Existe somente uma Ética ? Não creio nisso.

No próprio dicionário podemos encontrar pelo menos 2 conceitos para tal palavra.

O Dicionário Houaiss exemplifica: “Em doutrinas racionalistas e metafísicas, é o estudo das finalidades últimas, ideais e, em alguns casos, transcendentes, que orientam a ação humana para o máximo de harmonia, universalidade, excelência ou perfectibilidade, o que implica a superação de paixões e desejos irrefletidos”, ou “conjunto de regras e preceitos de ordem valorativa e moral de um indivíduo, de um grupo social ou de uma sociedade”.

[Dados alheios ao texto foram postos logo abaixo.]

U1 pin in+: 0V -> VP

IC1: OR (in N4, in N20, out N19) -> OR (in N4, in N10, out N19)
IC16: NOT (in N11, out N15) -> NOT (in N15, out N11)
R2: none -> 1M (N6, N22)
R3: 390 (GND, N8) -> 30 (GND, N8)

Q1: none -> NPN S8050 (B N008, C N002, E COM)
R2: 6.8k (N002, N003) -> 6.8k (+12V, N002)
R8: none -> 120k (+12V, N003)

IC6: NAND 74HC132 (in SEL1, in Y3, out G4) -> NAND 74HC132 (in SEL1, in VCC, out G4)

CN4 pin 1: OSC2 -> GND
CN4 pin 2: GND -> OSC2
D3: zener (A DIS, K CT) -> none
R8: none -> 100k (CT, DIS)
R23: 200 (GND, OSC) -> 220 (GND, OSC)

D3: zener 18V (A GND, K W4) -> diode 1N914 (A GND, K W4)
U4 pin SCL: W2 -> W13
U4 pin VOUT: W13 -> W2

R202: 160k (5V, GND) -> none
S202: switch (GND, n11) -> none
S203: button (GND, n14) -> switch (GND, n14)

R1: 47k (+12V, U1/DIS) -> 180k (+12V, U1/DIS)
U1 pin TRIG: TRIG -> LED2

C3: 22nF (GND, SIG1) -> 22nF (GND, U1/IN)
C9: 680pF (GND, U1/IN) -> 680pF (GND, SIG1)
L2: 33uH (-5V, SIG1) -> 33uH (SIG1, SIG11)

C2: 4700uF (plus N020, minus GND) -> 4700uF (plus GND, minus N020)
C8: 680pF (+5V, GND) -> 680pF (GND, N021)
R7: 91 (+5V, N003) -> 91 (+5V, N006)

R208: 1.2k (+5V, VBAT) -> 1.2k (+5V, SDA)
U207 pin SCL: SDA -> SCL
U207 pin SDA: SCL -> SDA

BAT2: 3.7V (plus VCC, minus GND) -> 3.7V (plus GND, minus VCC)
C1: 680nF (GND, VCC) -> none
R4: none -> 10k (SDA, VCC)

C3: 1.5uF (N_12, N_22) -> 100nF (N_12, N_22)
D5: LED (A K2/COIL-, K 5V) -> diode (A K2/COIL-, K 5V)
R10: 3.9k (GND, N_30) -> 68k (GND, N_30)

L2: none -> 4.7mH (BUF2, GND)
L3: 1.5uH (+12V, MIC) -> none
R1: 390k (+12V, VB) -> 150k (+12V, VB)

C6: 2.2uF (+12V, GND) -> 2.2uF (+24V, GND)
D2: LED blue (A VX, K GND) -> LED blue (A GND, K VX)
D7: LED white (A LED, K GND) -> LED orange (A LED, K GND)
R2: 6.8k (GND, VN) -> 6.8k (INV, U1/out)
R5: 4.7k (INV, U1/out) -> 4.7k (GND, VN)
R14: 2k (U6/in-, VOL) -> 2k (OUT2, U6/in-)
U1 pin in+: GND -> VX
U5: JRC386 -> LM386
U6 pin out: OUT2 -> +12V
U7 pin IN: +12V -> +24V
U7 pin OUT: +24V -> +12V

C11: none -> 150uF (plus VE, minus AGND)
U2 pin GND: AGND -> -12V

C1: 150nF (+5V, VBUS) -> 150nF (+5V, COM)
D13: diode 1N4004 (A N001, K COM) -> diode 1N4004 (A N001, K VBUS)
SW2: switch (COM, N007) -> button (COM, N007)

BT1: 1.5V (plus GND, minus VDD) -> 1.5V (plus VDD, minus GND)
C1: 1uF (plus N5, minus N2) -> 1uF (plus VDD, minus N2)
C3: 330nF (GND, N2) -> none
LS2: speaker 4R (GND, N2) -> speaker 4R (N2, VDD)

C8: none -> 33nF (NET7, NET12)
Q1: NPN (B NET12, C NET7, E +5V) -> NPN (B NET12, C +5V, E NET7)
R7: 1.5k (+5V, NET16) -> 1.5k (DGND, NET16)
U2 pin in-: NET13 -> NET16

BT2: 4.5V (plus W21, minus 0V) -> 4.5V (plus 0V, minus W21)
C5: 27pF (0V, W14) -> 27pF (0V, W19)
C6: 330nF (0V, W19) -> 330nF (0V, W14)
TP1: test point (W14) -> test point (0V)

Fiz esta introdução para começar a analisar o vídeo criado pela TV Cultura, em 1991, com o nome “Ética, alguém viu por ai”, que assisti por esses dias. Mas para isso temos que definir inicialmente que tipo de Ética se está a procura, naquele programa.

Uma das boas evidências de que tipo de Ética se está procurando podemos perceber nas diversas citações, dentro do vídeo, a respeito de uma tal “Lei de Gerson”. Não é nenhuma lei axiologicamente neutra, nem criada por qualquer positivista do século XIX. A “Lei de Gerson” é uma referência simbólica às ditas atitudes dos brasileiros ao desejarem “levar vantagem em tudo”, como insinuava o canhotinha de ouro, na propaganda do cigarro Vila Rica em meados da década de 80.

Partindo da premissa de que a sociedade brasileira está corrompida com um germe que incentiva o individualismo e inibe qualquer valorização de atitudes solidárias, o vídeo nos deixa a impressão de que as conjuntura é quase imutável. Ai está a Ética procurada. Mas tão distante de ser encontrada que nem padeceria de ser buscada.

A idéia de verdades únicas, éticas únicas, leis absolutas, criam no imaginário social um desejo de ócio mental. Ao fortalecer uma forma de pensar através de dogmas e pensamentos de sentido único deixamos de lado a possibilidade de entender o mundo da forma complexa como ele deveria ser entedido.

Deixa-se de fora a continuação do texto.